Boualem Sansal est emprisonné en Algérie. On ne raconte pas l’immense écrivain franco-algérien, on le lit (*)
« Je fais de la littérature, pas la guerre », écrivait-il, ajoutant : « La littérature n’est pas juive, arabe ou américaine, elle raconte des histoires qui s’adressent à tout le monde » …
« Oui, l’Europe a peur de l’islamisme, elle est prête à tout lui céder. (…) La réalité en boucle n’a pas d’effet sur les gens, en apparence du moins. On l’a vu en Algérie durant la décennie noire : les gens qui, au début, s’émouvaient pour une victime du terrorisme ont fini après quelques mois de carnage par ne ressentir d’émotion que lorsque le nombre des victimes par jour dépassait la centaine, et encore devaient-elles avoir été tuées d’une manière particulièrement horrible. Terrible résultat : plus les islamistes gagnaient de terrain et redoublaient de cruauté, moins les gens réagissaient. L’info tue l’info, l’habitude est un sédatif puissant et la terreur, un paralysant violent »…

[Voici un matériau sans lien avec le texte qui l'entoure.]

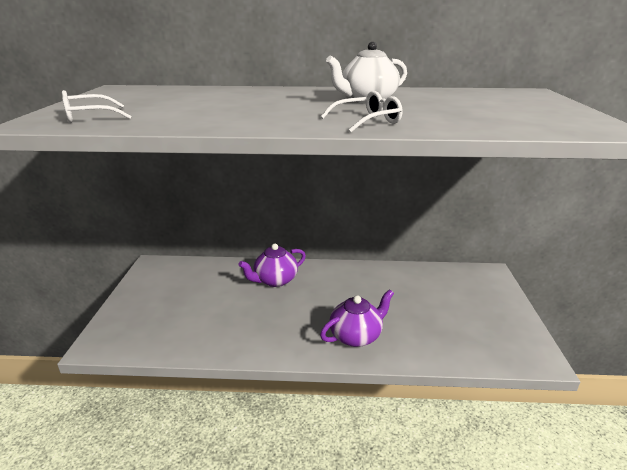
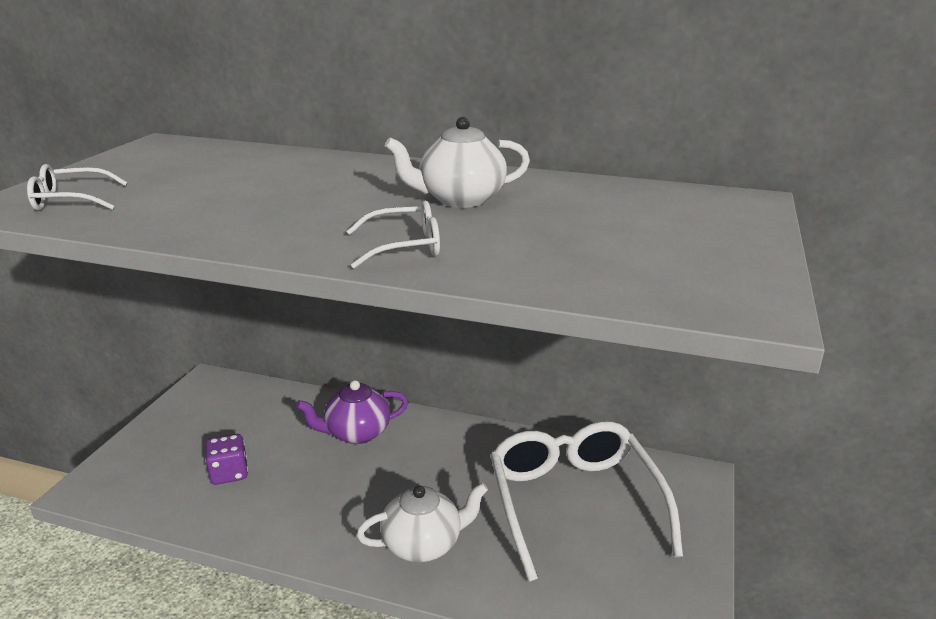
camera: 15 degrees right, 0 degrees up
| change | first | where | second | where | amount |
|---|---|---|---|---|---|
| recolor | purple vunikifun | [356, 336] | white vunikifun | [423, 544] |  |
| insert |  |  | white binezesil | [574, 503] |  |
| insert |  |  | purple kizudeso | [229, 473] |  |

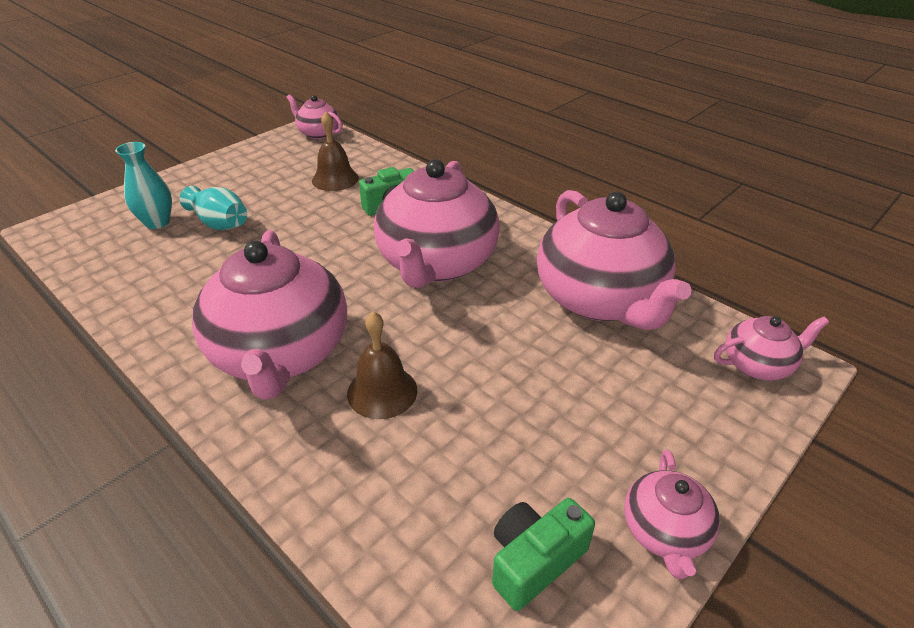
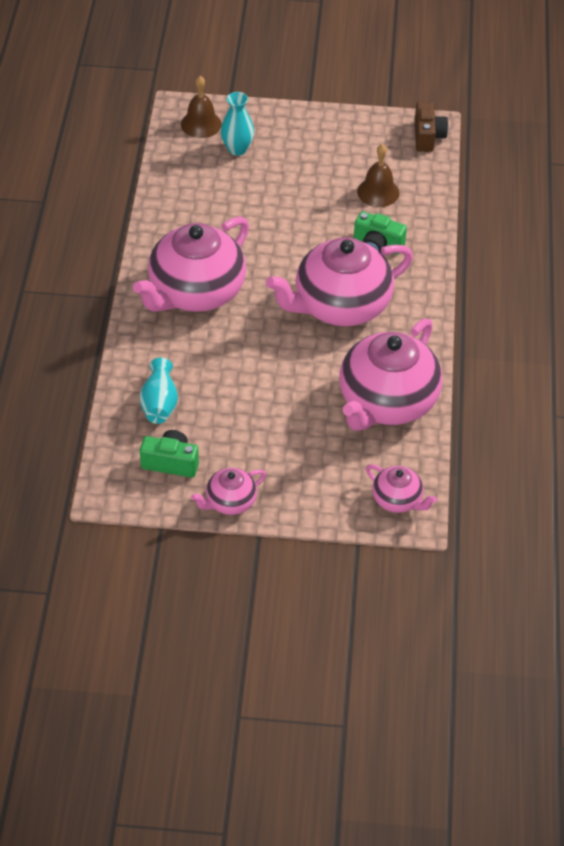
camera: 50 degrees right, 10 degrees up
| change | first | where | second | where | amount |
|---|---|---|---|---|---|
| replace | pink vunikifun | [318, 133] | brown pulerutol | [428, 136] |  |
| move | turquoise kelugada | [219, 223] |  | [159, 403] |  |
| move | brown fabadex | [382, 391] |  | [201, 124] |  |

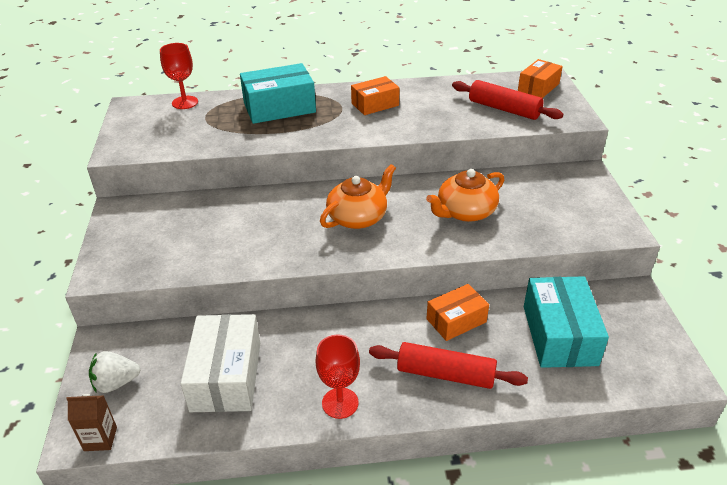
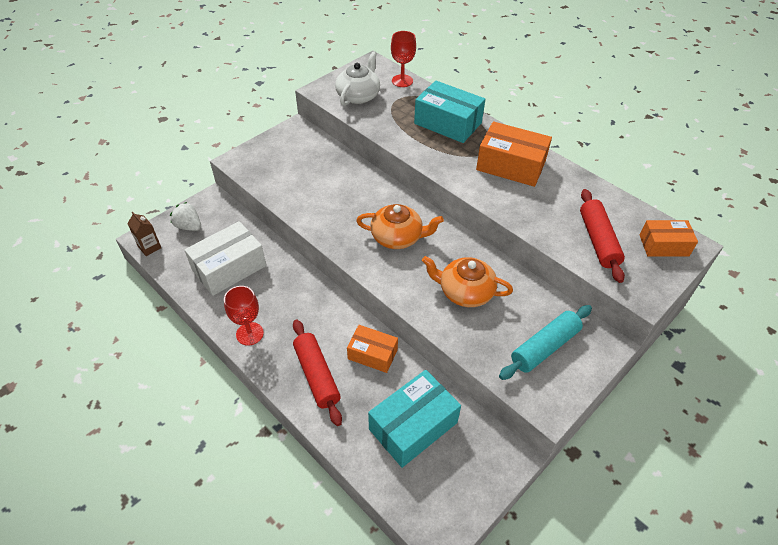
camera: 50 degrees right, 10 degrees up
| change | first | where | second | where | amount |
|---|---|---|---|---|---|
| resize | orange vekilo | [375, 104] |  | [511, 165] | x1.61 |
| insert |  |  | white vunikifun | [358, 96] |  |
| insert |  |  | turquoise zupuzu | [544, 347] |  |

« La religion me parait très dangereuse par son coté brutal, totalitaire. L’islam est devenu une loi terrifiante, qui n’édicte que des interdits, bannit le doute, et dont les zélateurs sont de plus en plus violents. Il faudrait qu’il retrouve sa spiritualité, sa force première. Il faut libérer, décoloniser, socialiser l’islam… »
« Les Algériens sont inquiets parce qu’ils constatent jour après jour, mois après mois, année après année, que la France ne sait toujours pas se déterminer par rapport à l’islamisme : est-ce du lard, est-ce du mouton est-ce de la religion, est-ce de l’hérésie ? Nommer ces choses, elle ne sait pas, c’est un souci. Pendant ce temps, le boa constrictor islamiste a largement eu le temps de bien s’entortiller, il va tout bientôt l’étouffer pour de bon…. »
« La religion fait peut-être aimer Dieu mais rien n’est plus fort qu’elle pour faire détester l’homme et haïr l’humanité. »
« Vinrent les guerres, toutes les guerres, les mouvements de population, les holocaustes, les famines, les déclarations solennelles, les liesses propices aux mensonges, les longues attentes sur le qui-vive, puis les guerres reprirent, les clivages de fer, les vieilles haines ressuscitées, les exils, les exodes, et encore les mots qui blessent, les mots qui tuent, les mots qui nient. Mais toujours, inchangée dans la guerre ou la paix de l’entre-deux, marchant en tête, discourant à perte de vue, pontifiante et grossière : la bêtise souveraine. … »
Je veux croire que celui qui a écrit ces lignes sera libéré sans délai. « Vivre » était le titre de son dernier livre. Lui vivait debout, contre la bêtise souveraine !
(*) En 2008 Sansal fut lauréat du grand prix RTL-Lire pour son roman : « Le Village de l’Allemand ». Il obtint en 2015 le Grand prix du roman de l’Académie française pour « 2084 : la fin du monde », publié chez Gallimard.